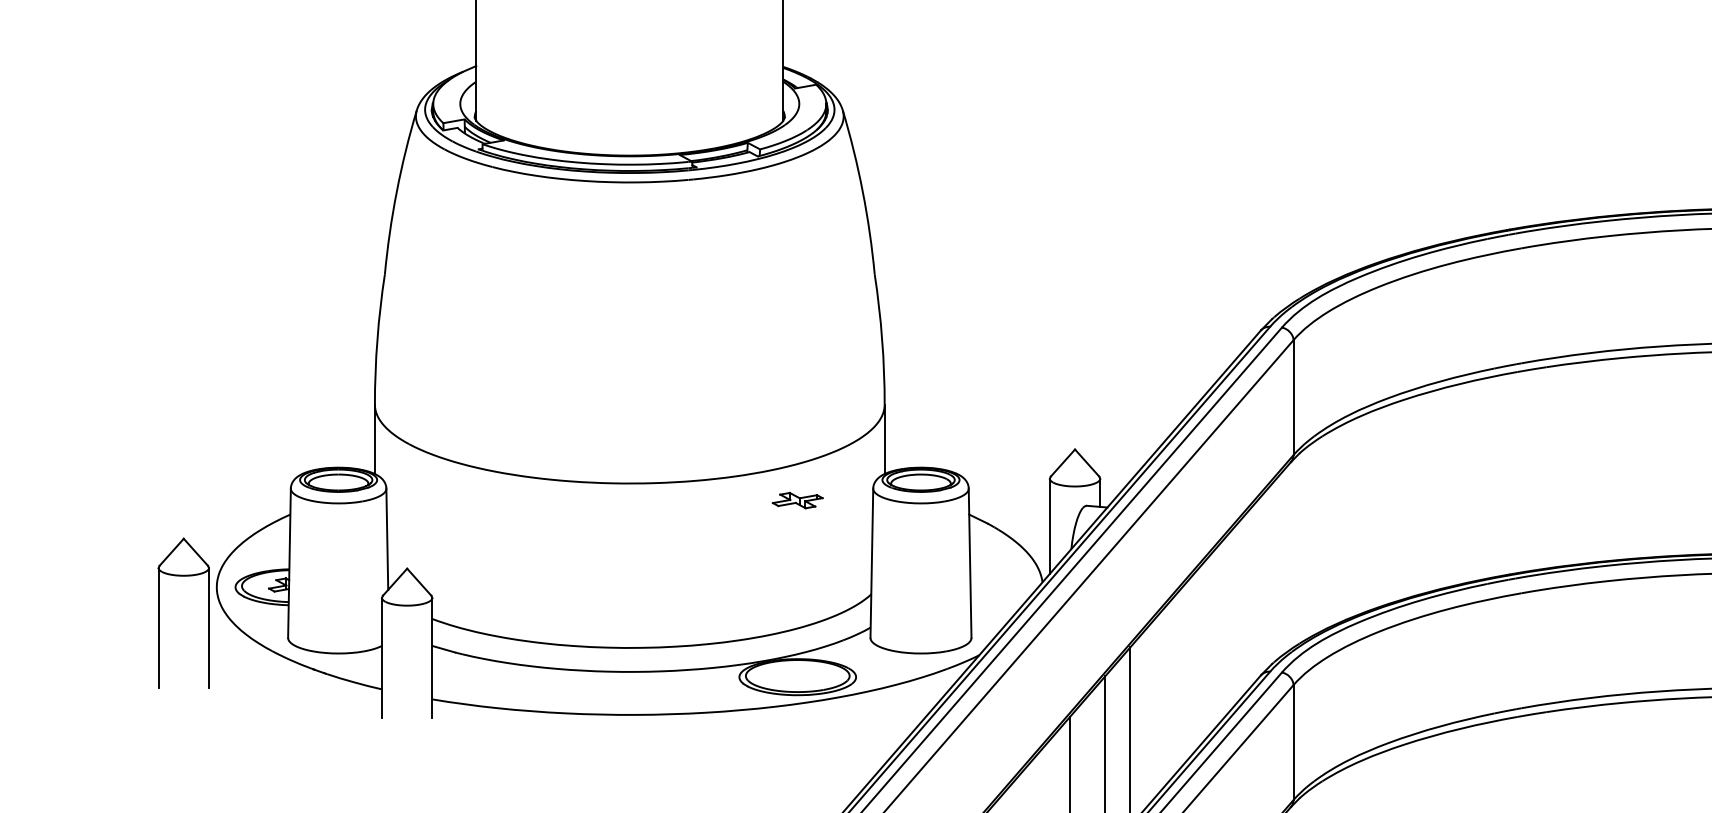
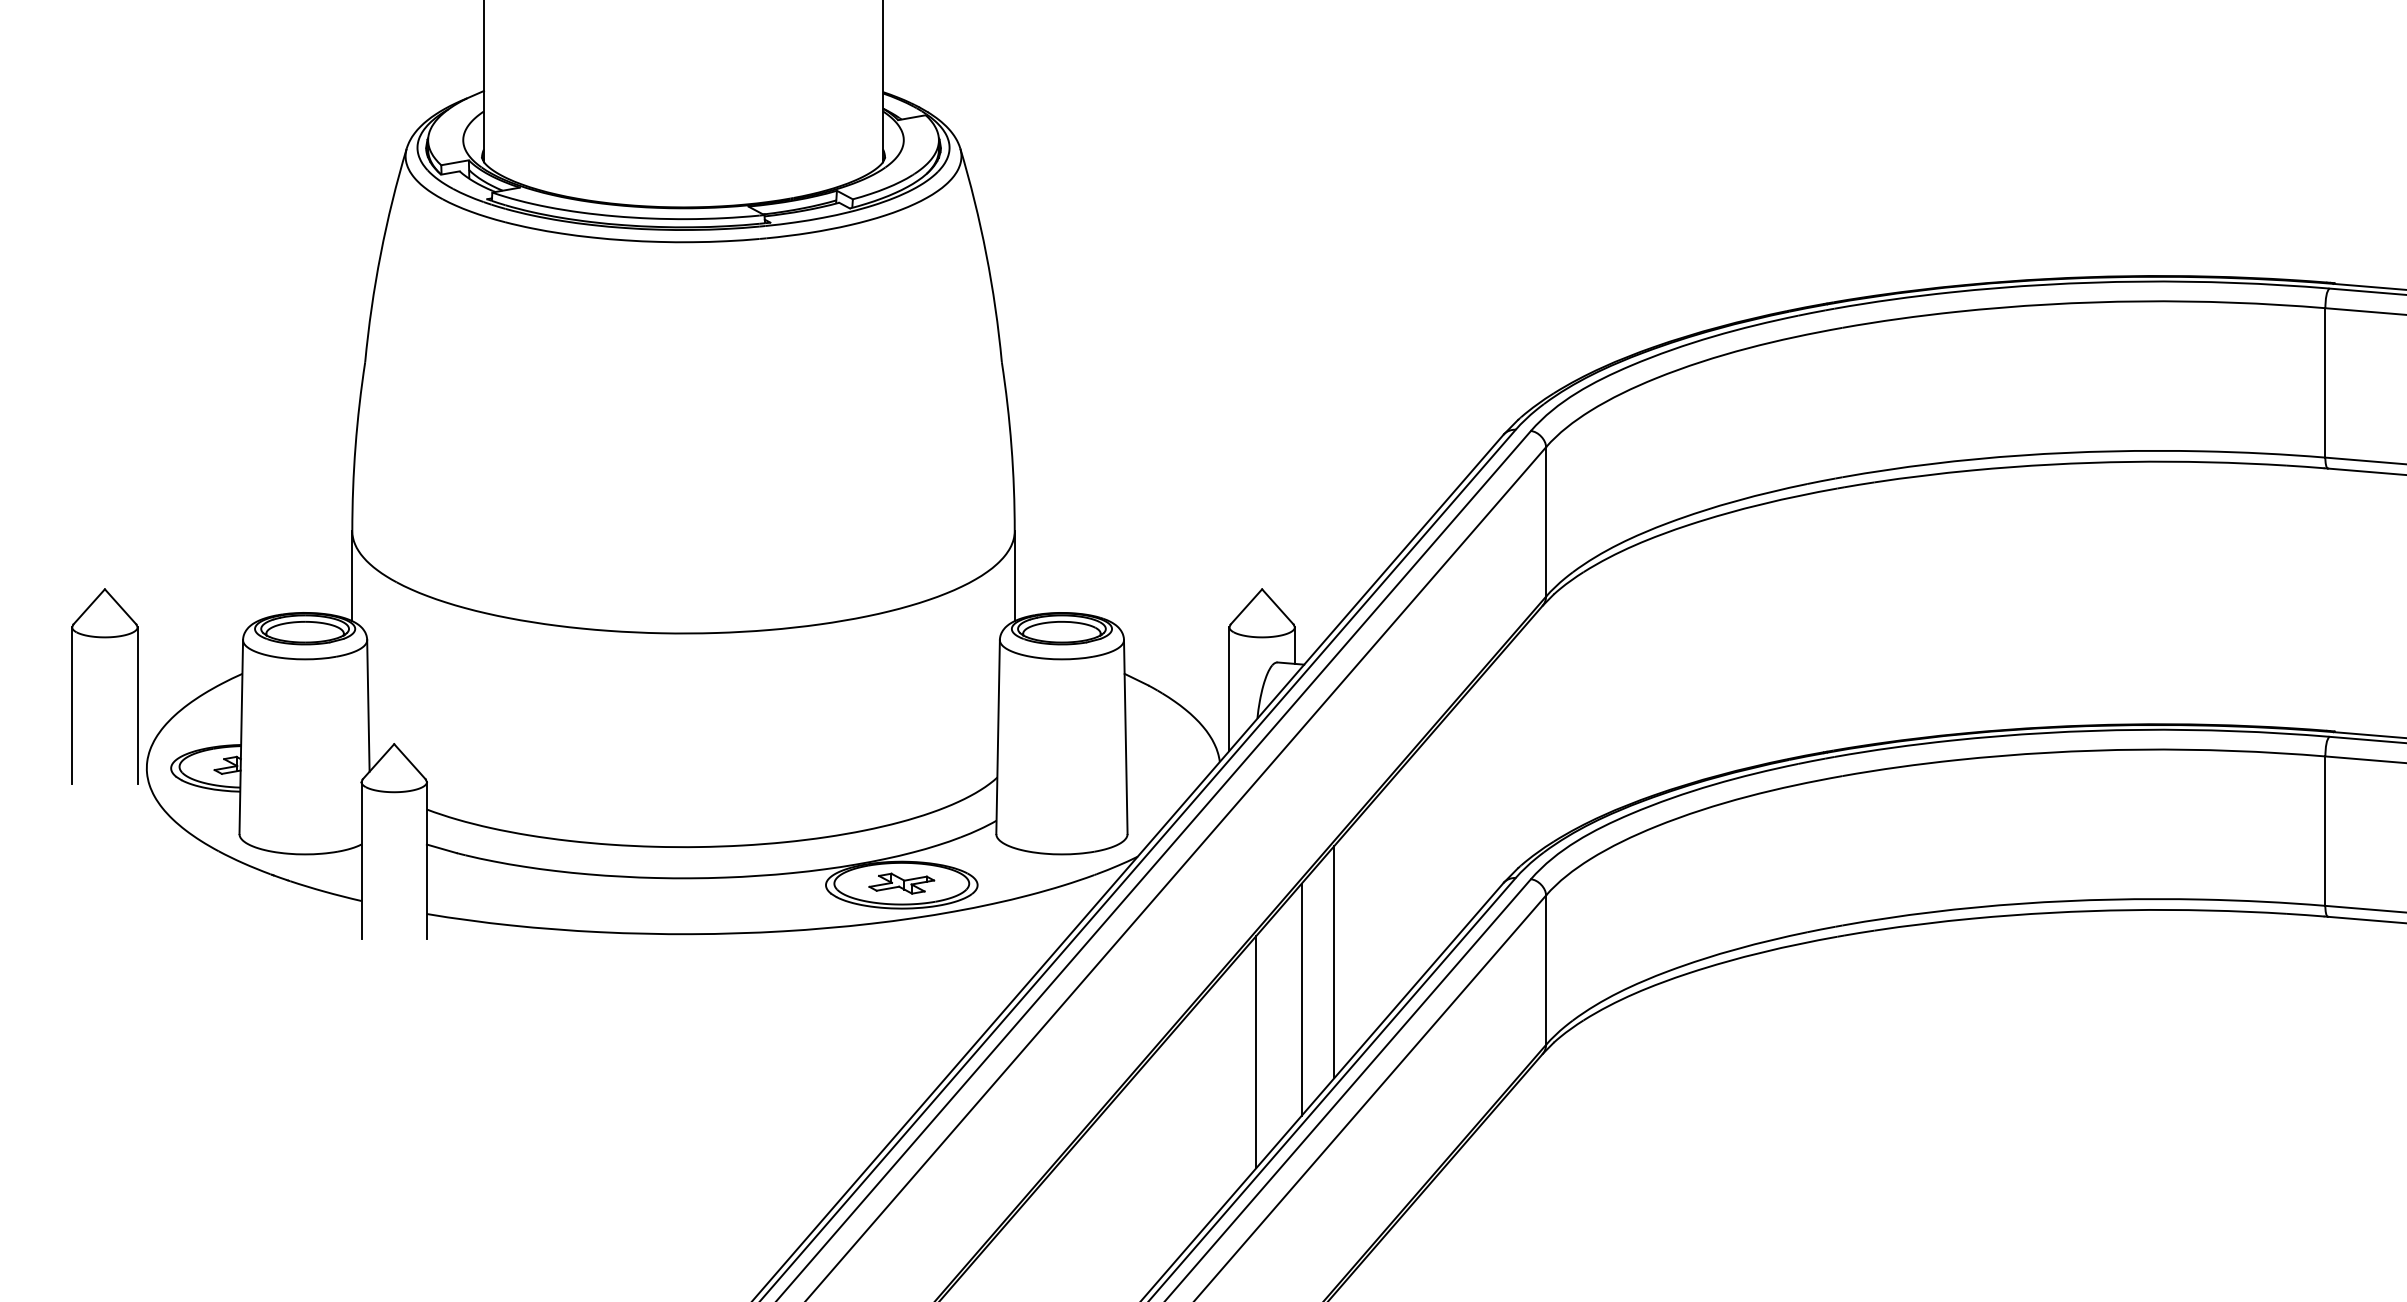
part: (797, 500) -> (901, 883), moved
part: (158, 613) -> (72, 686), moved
————————
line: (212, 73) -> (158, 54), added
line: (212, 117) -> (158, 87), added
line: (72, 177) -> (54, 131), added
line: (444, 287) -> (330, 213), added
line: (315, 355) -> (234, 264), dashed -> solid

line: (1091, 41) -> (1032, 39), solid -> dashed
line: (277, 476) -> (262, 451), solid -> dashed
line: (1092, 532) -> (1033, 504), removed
————————
▸ **TO DO**
Among the entries above, copy exactly only the lines starting with the one containing "line: (212, 117) -> (158, 87), added" and going through the one containing "line: (1092, 532) -> (1033, 504), removed", both ends included.

▸ **TASK RESPONSE**
line: (212, 117) -> (158, 87), added
line: (72, 177) -> (54, 131), added
line: (444, 287) -> (330, 213), added
line: (315, 355) -> (234, 264), dashed -> solid

line: (1091, 41) -> (1032, 39), solid -> dashed
line: (277, 476) -> (262, 451), solid -> dashed
line: (1092, 532) -> (1033, 504), removed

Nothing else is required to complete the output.